Family Friendly: 7/10
While the Torrent de Pareis hike isn’t recommended for those under 10 years old, the beach itself is a major destination for families. Children enjoy the lighted rock tunnel that leads to the cove as well as swimming in the cool water. Plus, the town’s nearby amenities provide dining options and activities for families.
Accessibility & Parking: 3/10
Sa Calobra is a long, winding drive from Palma, nearly an hour and a half, and there are no options for public transportation. When you finally arrive, you must pay to park. The fee is €3 per hour or €15 for the day. Still, once you do park, you have a bit of a walk through the town and to the beach, though this walk is enjoyable in and of itself.
Local Tip: Motorcycle parking is free.
Space & Crowd: 1/10
You can’t expect to go to Europe’s most beautiful beach and be alone.
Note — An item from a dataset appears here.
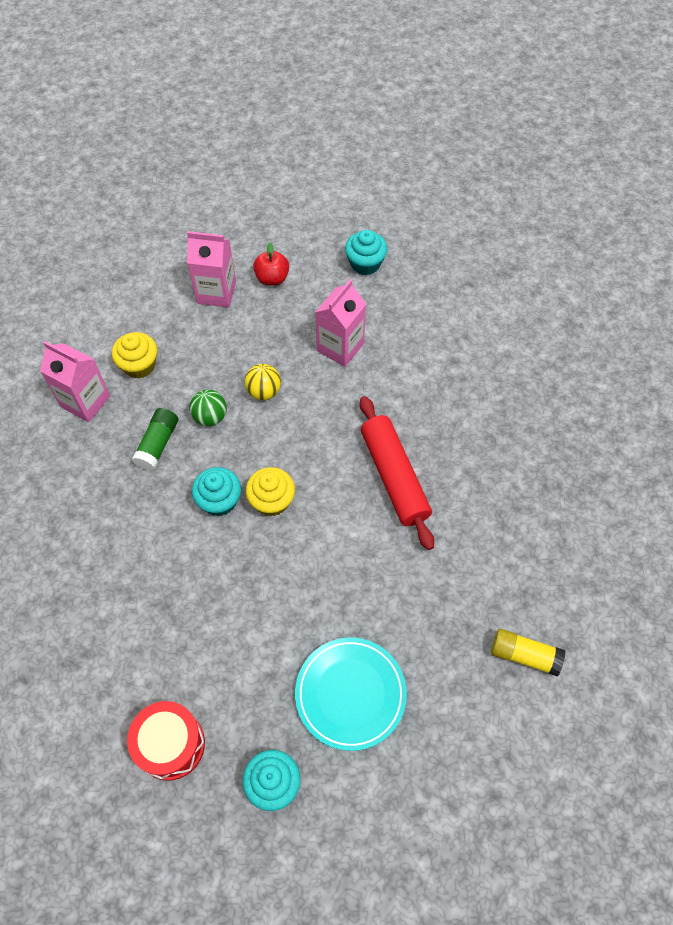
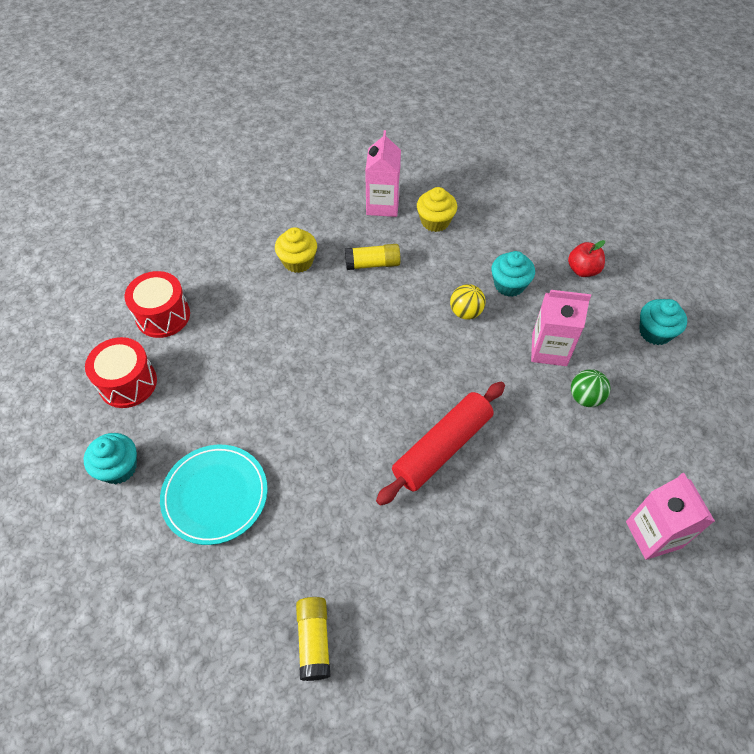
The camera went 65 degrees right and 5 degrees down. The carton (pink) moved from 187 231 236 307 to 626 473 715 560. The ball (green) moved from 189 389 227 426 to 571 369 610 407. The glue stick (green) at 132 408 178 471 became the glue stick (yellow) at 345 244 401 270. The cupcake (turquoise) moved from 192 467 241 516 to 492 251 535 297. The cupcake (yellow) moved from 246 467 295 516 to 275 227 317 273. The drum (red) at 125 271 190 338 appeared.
Despite Sa Calobra’s realtive inaccessibility, it’s almost always packed, especially in the summer. Plus, it’s already a small beach with minimal space next to the water.
I recently went at 10 am on a Wednesday and still had to set up four rows back from the water. Show up at noon on the weekend? You’ll be back in the canyon.
That said, the area behind the beach is large and comfortable. Some people hang hammocks in the trees. You might have to walk between some people to get to the water, but you can certainly find a place.
Next to the beach in the port of Sa Calobra, there are tons of activities. Many scuba shops have satellite offices there for dives. You can rent boats and kayaks and take tours.
The beach is stuck right between two cliffs and is always crowded, so the first part of the water tends to be quite crowded as well. However, the water is cool and refreshing in the summer, and there is a widening space going away from the beach blocked off from boats. It’s a great place to swim.
Sea Life & Snorkeling: 8/10
Sa Calobra has the clearest water I have seen in Mallorca, which has clear water in general. Despite the crowds, fish swim right up to the beach, and if you swim out just a ways, the water deepens to over 10 meters with visibility to the bottom. There are several rock faces beneath the water that attract sea life.
Though a red rope blocks off a significant amount of the cove from boats, many congregate just beyond it. If you venture into this area, make sure to have a safety buoy and stay close to the cliffs.
Restaurants & Amenities: 8/10
Sa Calobra is one of the best beaches to go to if you want stunning views of the sea while you eat. There are several restaurants in the port ranging from bars with the comensurate fare to fine dining restaurants like Restaurante La Calobra. While the views are unbeatable, these restaurants are a bit pricey, especially for what you’re getting. If you want a top gastronomic experience, you might want to head to Cala Tuent.
Sa Calobra is not a nudist beach, and since it’s usually quite crowded with families, I would not recommend trying. Nudism is not explicitly forbidden in the Escorca municipalitiy and is common in Cala Tuent, but you’ll likely get a talking to if you try to strip down in Sa Calobra.
There are no lifeguards on the Sa Calobra beach itself, but just through the rock tunnel, there’s a safety station with first aid and a free phone charging area. Additionally, there’s a shack that is often staffed offering paid showers and bathrooms. The port itself is not far, and there is always a crowd of people that can help you in an emergency.